The core problem it solves is enabling semantic search over unstructured text. Instead of keyword matching, you’re matching meaning. This is crucial for RAG (Retrieval Augmented Generation) pipelines where you need to find relevant context for a Large Language Model.
Internally, VectorStoreIndex uses a VectorStore (like SimpleVectorStore for in-memory, or integrations with Pinecone, Weaviate, etc.) to store and retrieve vectors. The retrieval process typically involves a similarity search (e.g., cosine similarity) to find the k nearest neighbors to your query vector. The default chunking strategy is often a fixed-size chunk with overlap, but this is configurable.
SummaryIndex
While VectorStoreIndex is great for retrieval, it doesn’t inherently summarize. If you want an overview of your documents, you’d use SummaryIndex.
from llama_index.core import SummaryIndex, SimpleDirectoryReader
import os
# Assuming the 'data' directory from previous example exists
# Load documents
documents = SimpleDirectoryReader("data").load_data()
# Create a SummaryIndex
index_summary = SummaryIndex.from_documents(documents)
# Query for a summary
query_engine_summary = index_summary.as_query_engine(response_mode="tree_summarize")
response_summary = query_engine_summary.query("Summarize the content of the documents.")
print(response_summary)
SummaryIndex builds a structure (often a tree) of summaries.
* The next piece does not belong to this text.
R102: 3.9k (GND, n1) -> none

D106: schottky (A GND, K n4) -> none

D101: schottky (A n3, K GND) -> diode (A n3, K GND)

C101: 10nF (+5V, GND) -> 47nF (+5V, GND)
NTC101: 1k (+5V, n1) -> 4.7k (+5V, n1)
When you query, it recursively summarizes chunks and then summarizes those summaries until it can produce a final, coherent summary of the entire corpus. The response_mode like "tree_summarize" dictates how it aggregates information.
TreeIndex
TreeIndex is a more general-purpose index that can be used for various tasks, including summarization and question answering. It builds a hierarchical tree structure where leaf nodes are your data chunks and parent nodes represent aggregations or summaries of their children.
from llama_index.core import TreeIndex, SimpleDirectoryReader
import os
# Assuming the 'data' directory from previous example exists
# Load documents
documents = SimpleDirectoryReader("data").load_data()
# Create a TreeIndex
index_tree = TreeIndex.from_documents(documents)
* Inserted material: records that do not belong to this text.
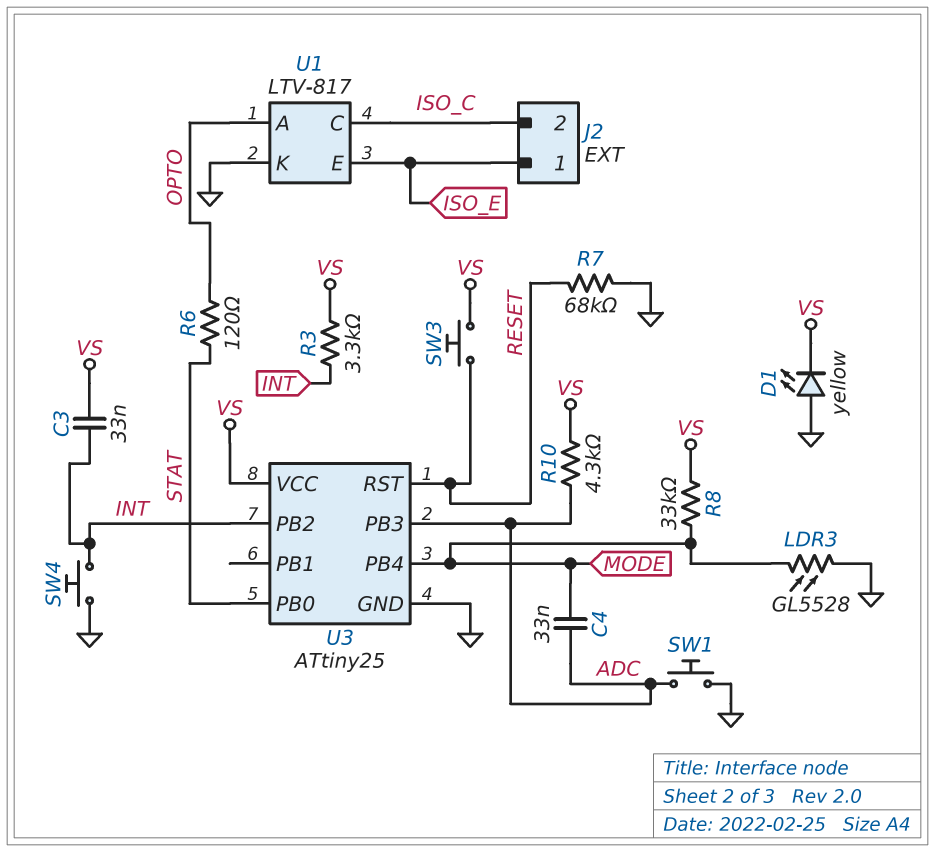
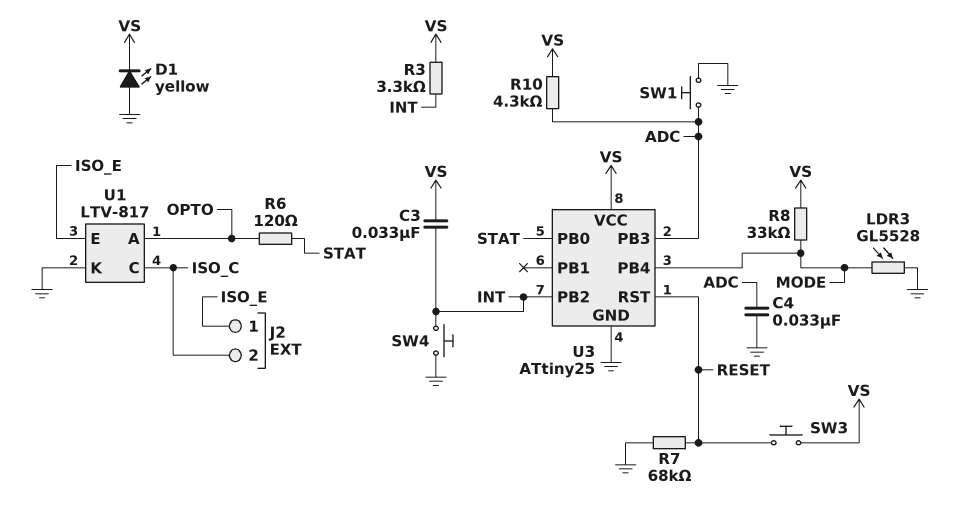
C4: 33nF (ADC, MODE) -> 33nF (ADC, GND)

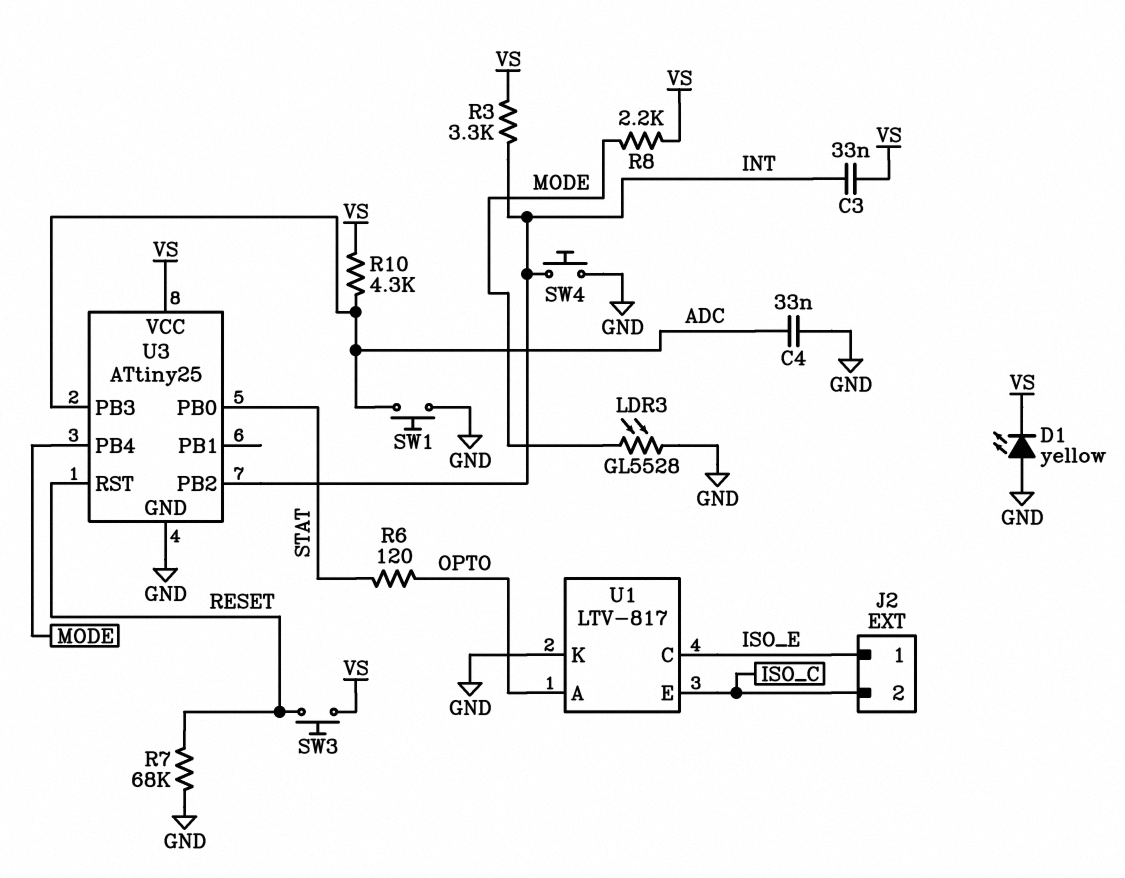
R8: 33k (MODE, VS) -> 2.2k (MODE, VS)
U1 pin C: ISO_C -> ISO_E
U1 pin E: ISO_E -> ISO_C

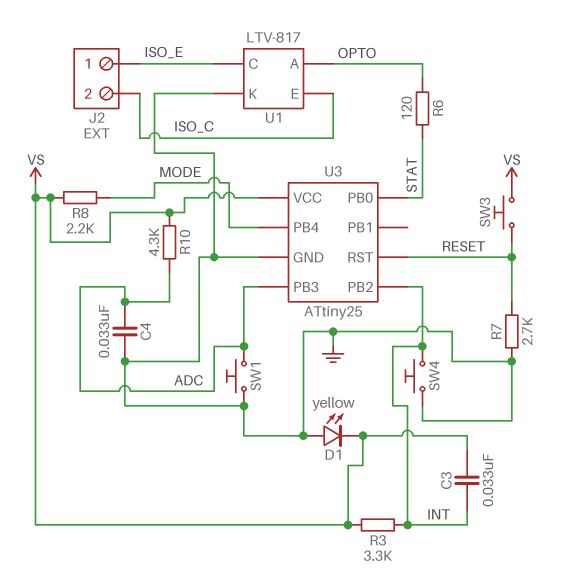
LDR3: GL5528 (GND, MODE) -> none
R7: 68k (GND, RESET) -> 2.7k (GND, RESET)

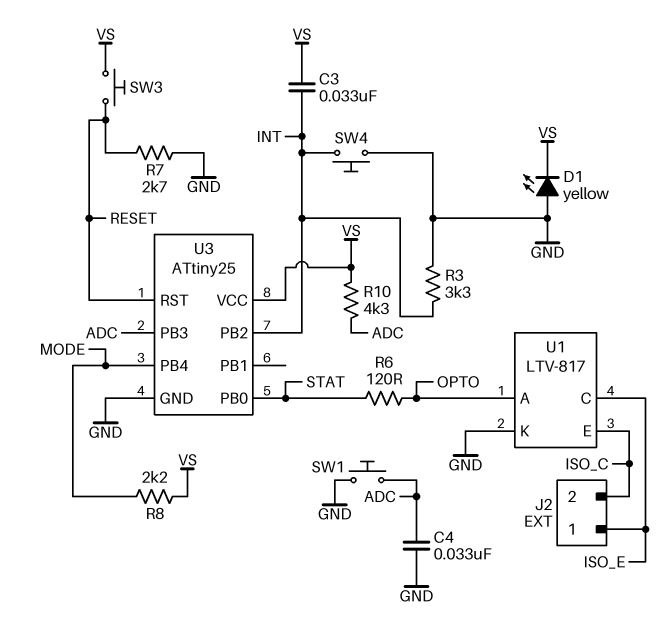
R3: 3.3k (INT, VS) -> 3.3k (GND, INT)

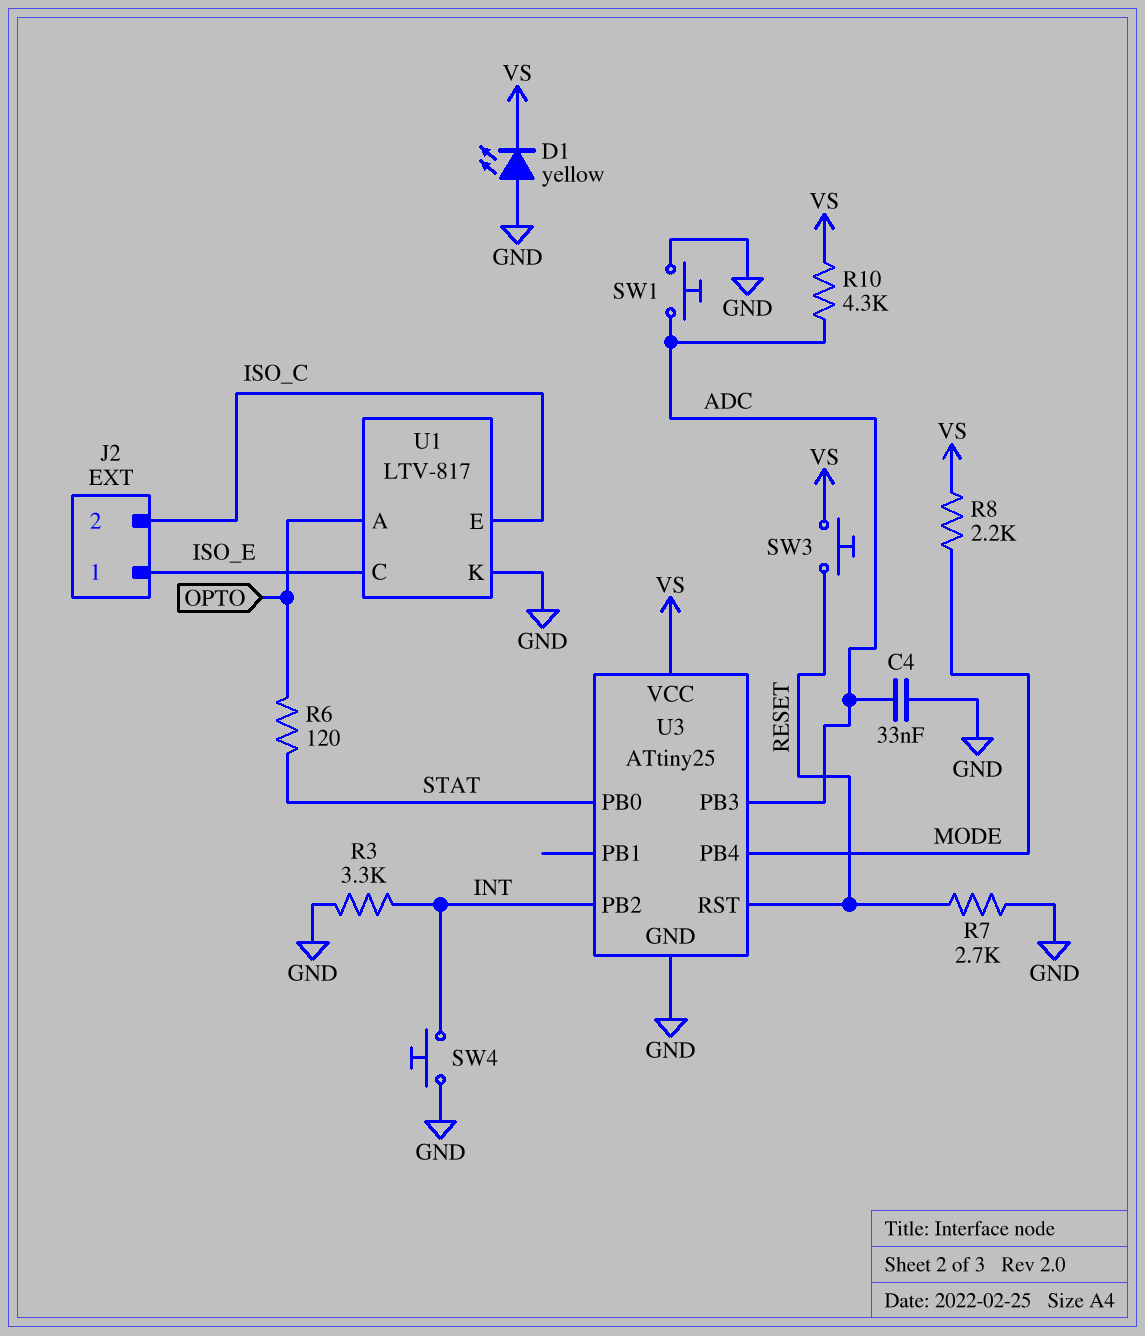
C3: 33nF (INT, VS) -> none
# Query the index (e.g., for a summary using tree_summarize)
query_engine_tree = index_tree.as_query_engine(response_mode="tree_summarize")
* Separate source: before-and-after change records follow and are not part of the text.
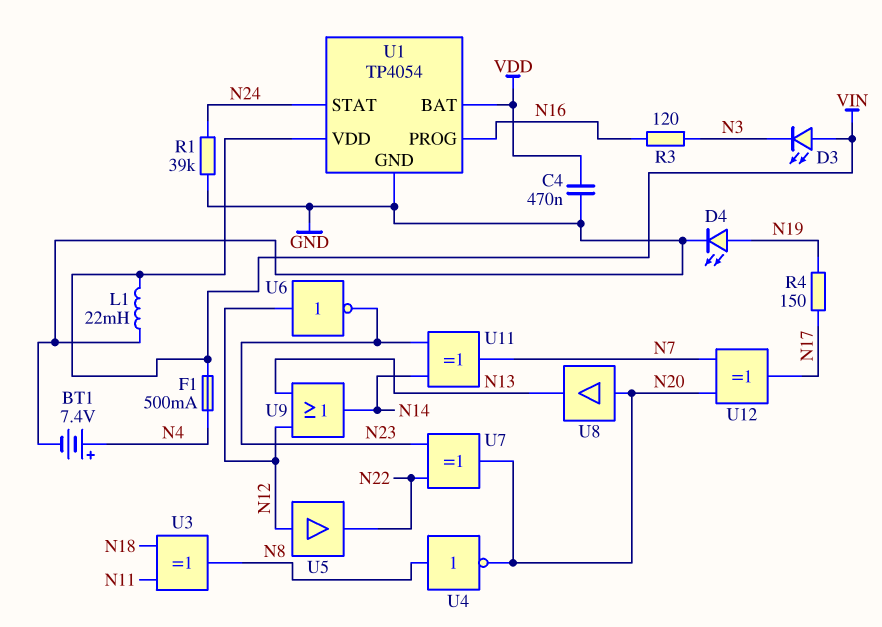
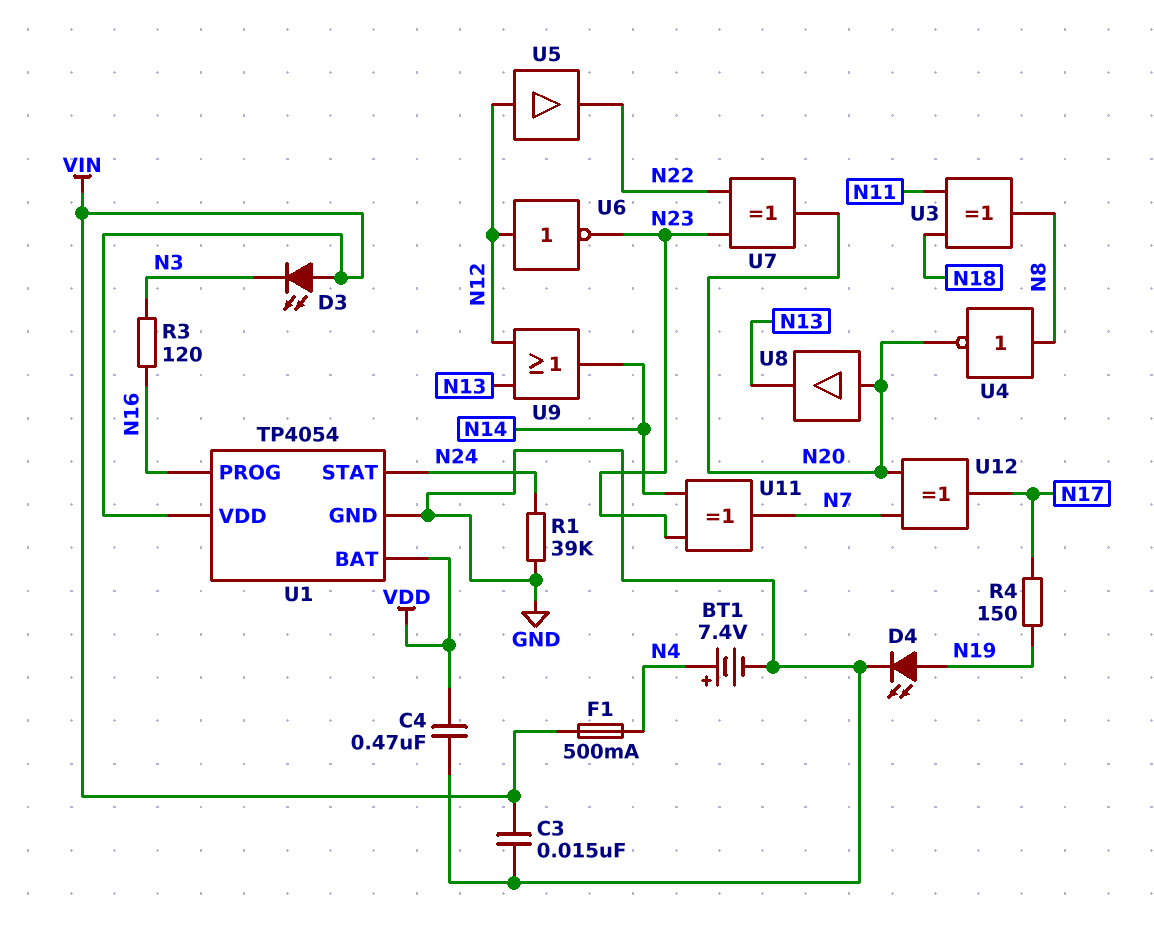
C3: none -> 15nF (GND, VIN)
L1: 22mH (GND, VIN) -> none

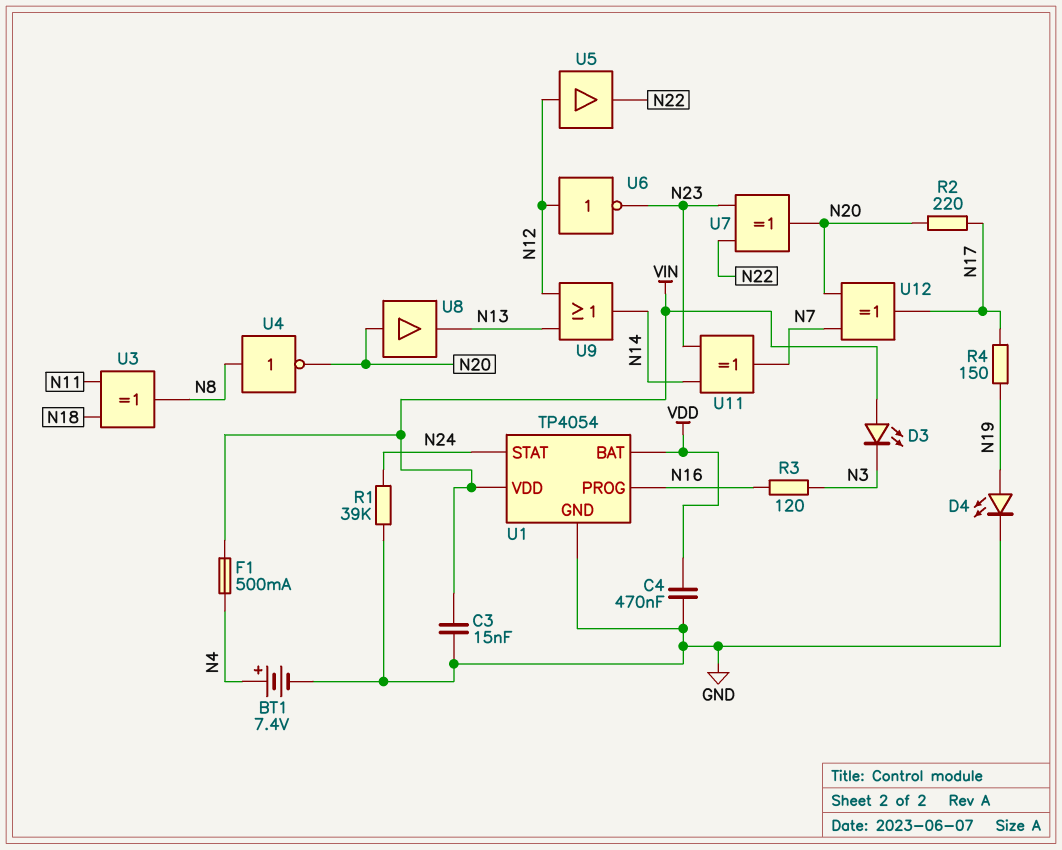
R2: none -> 220 (N17, N20)

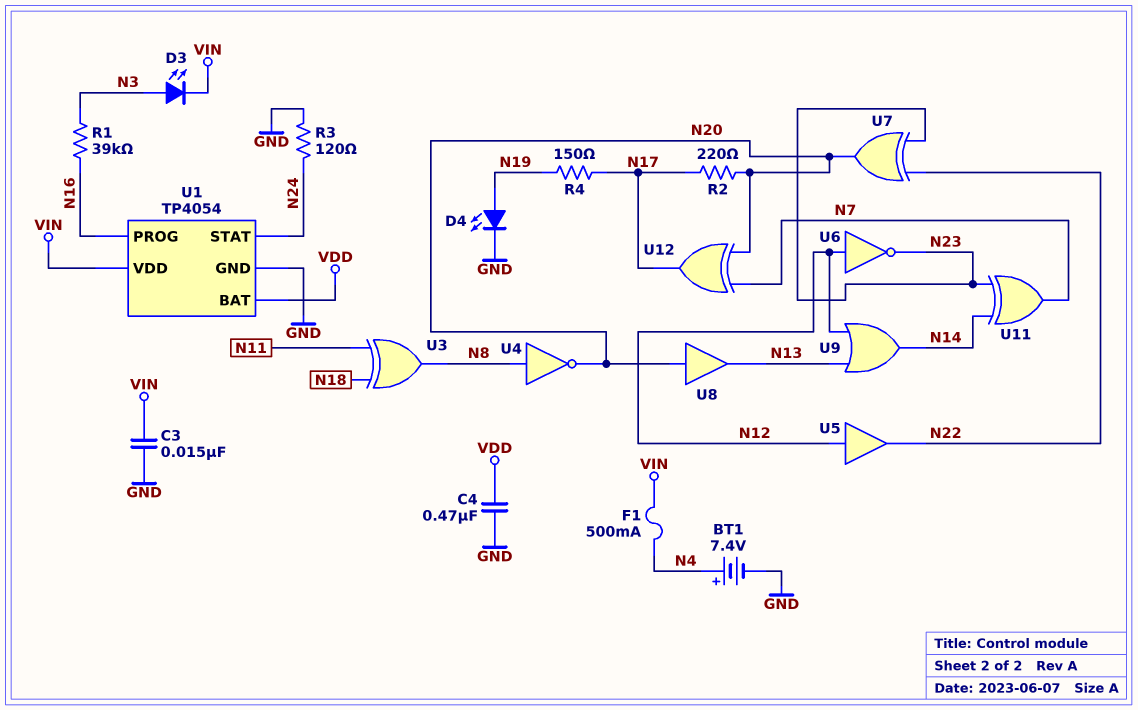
D3: LED (A VIN, K N3) -> LED (A N3, K VIN)
R1: 39k (GND, N24) -> 39k (N3, N16)
R3: 120 (N3, N16) -> 120 (GND, N24)

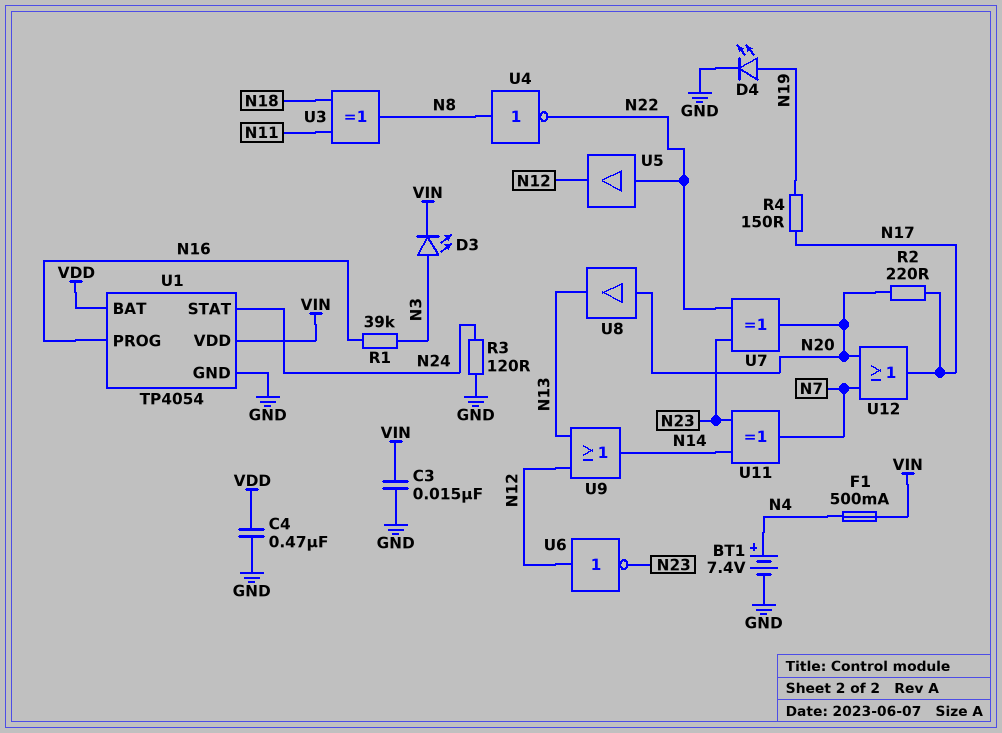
U4: NOT (in N8, out N20) -> NOT (in N8, out N22)
U5: buffer (in N12, out N22) -> buffer (in N22, out N12)
U12: XOR (in N7, in N20, out N17) -> OR (in N7, in N20, out N17)

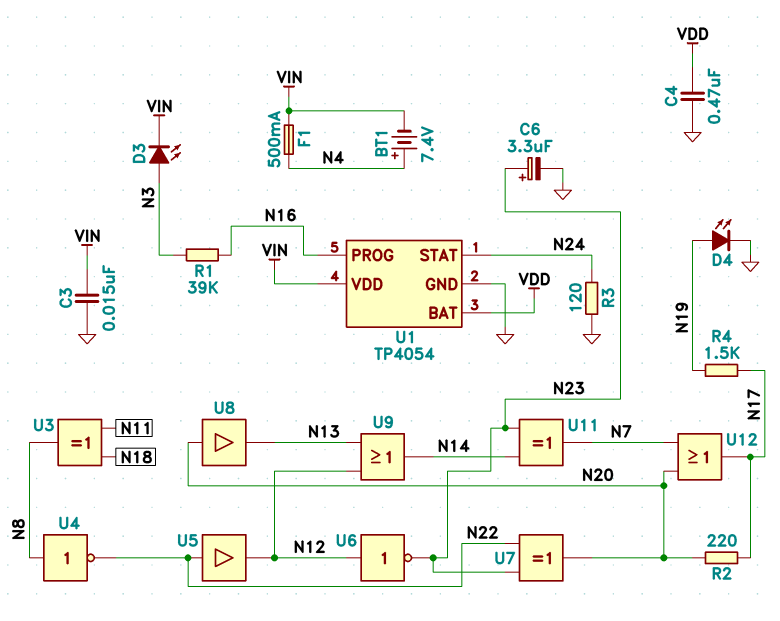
BT1: 7.4V (plus N4, minus GND) -> 7.4V (plus N4, minus VIN)
C6: none -> 3.3uF (plus N23, minus GND)
R4: 150 (N17, N19) -> 1.5k (N17, N19)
response_tree = query_engine_tree.query("What are the main topics discussed?")
print(response_tree)
TreeIndex is the foundation for many other indices, including SummaryIndex. It provides a flexible framework for organizing and querying information hierarchically. The "tree" aspect means that instead of a flat list of embeddings or summaries, you have a branching structure that can be traversed.
The most surprising thing about VectorStoreIndex is how it handles the "last mile" of retrieval. When you ask for the top k results, it’s not just doing a raw vector search. It’s often applying filters and potentially re-ranking mechanisms after the initial vector search, especially when interacting with more sophisticated vector databases. This post-processing step is crucial for relevance but can obscure the raw performance of the underlying vector store itself if not understood.
If you find your VectorStoreIndex queries are slow and you’re not using a dedicated vector database, consider that the default in-memory SimpleVectorStore might be performing a linear scan for similarity. For large datasets, this becomes a bottleneck.
You’ll likely next explore how to integrate these indices with LLMs for generative tasks and how to optimize retrieval performance by tuning chunking strategies and choosing appropriate vector stores.